Letters: Conservative states and fires; river water into ocean – VC Star

Posted: July 29, 2022 at 5:14 pm

Republicans ignore climate facts

Re: John R. Hansons July 27 letter, Facts behind fires in liberal states:

A recent letter blames liberal states for the recent spate of wildfires. If the writer was not so tragically and demonstrably wrong, the letter could be the foundation of a political comedy piece.

Actual facts establish that as Wednesday morning, of the 80 wildfires currently burning and destroying Americas natural beauty, 73 are ravaging the following failed and failing mismanaged third-world Republican conservative states.

Specifically, Alaska (60), Texas (4), Idaho (3), Montana (2), Utah (2), Florida (1), Oklahoma (1), and Wyoming (1). In contrast, liberal California has 2, Nevada 1 and Hawaii 1.

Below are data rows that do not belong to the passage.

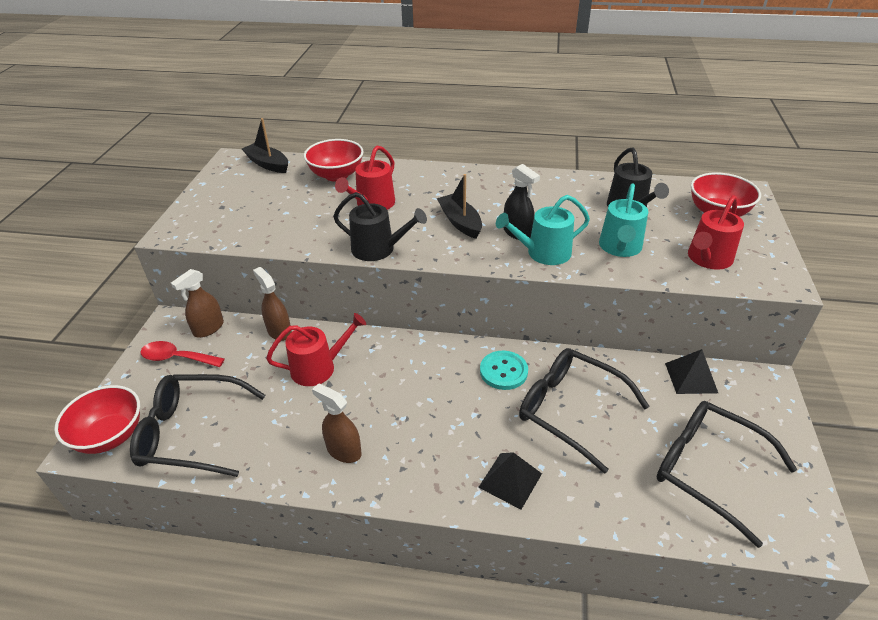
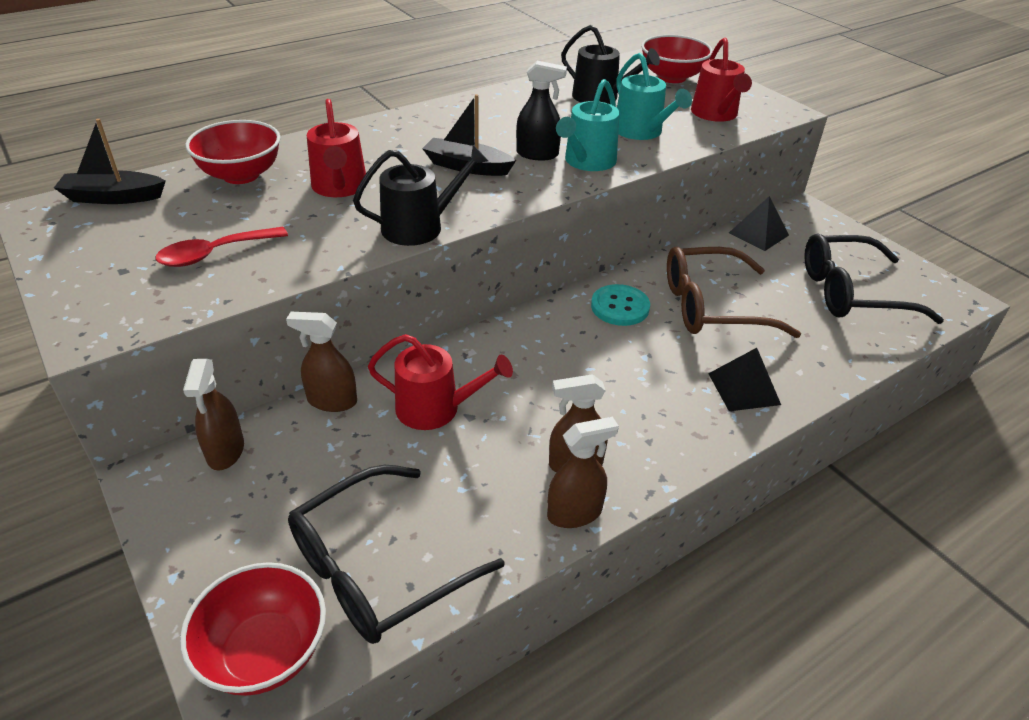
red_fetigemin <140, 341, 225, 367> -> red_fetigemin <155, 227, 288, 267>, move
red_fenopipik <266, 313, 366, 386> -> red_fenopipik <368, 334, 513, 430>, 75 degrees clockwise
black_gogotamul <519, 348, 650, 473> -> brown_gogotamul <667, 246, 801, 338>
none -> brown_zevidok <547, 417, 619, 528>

Facts are objective. The irrefutable facts are that climate change is driving extreme heat. Climate change is being ignored by the third-world Republican Party which, like an ostrich, hides its head in the ground. And where the population is ostrich like, fires are ravaging the land unchecked.

Ira Cohen, Thousand Oaks

As our drought situation has deepened, I have become dismayed by the continual loss of fresh water from the Ventura River into the ocean. As measured last week, the flow in the river is approximately 12 feet wide and six inches deep and flows around 2 feet per second. A quick calculation reveals that we are losing around 335,000 gal per hour or approximately 1 acre-foot an hour or 24 acre-feet a day. This translates to 8,760 acre-feet per year.

The 2020 census shows the number of Ventura households to be 40,841 and assuming an acre-foot provides annual water for three households, Venturas total annual residential water usage is approximately 13,500 acre-feet. In other words, were losing 65% of Venturas residential usage into the ocean instead of into storage and with our current dire need for fresh water this seems to be insane and irresponsible.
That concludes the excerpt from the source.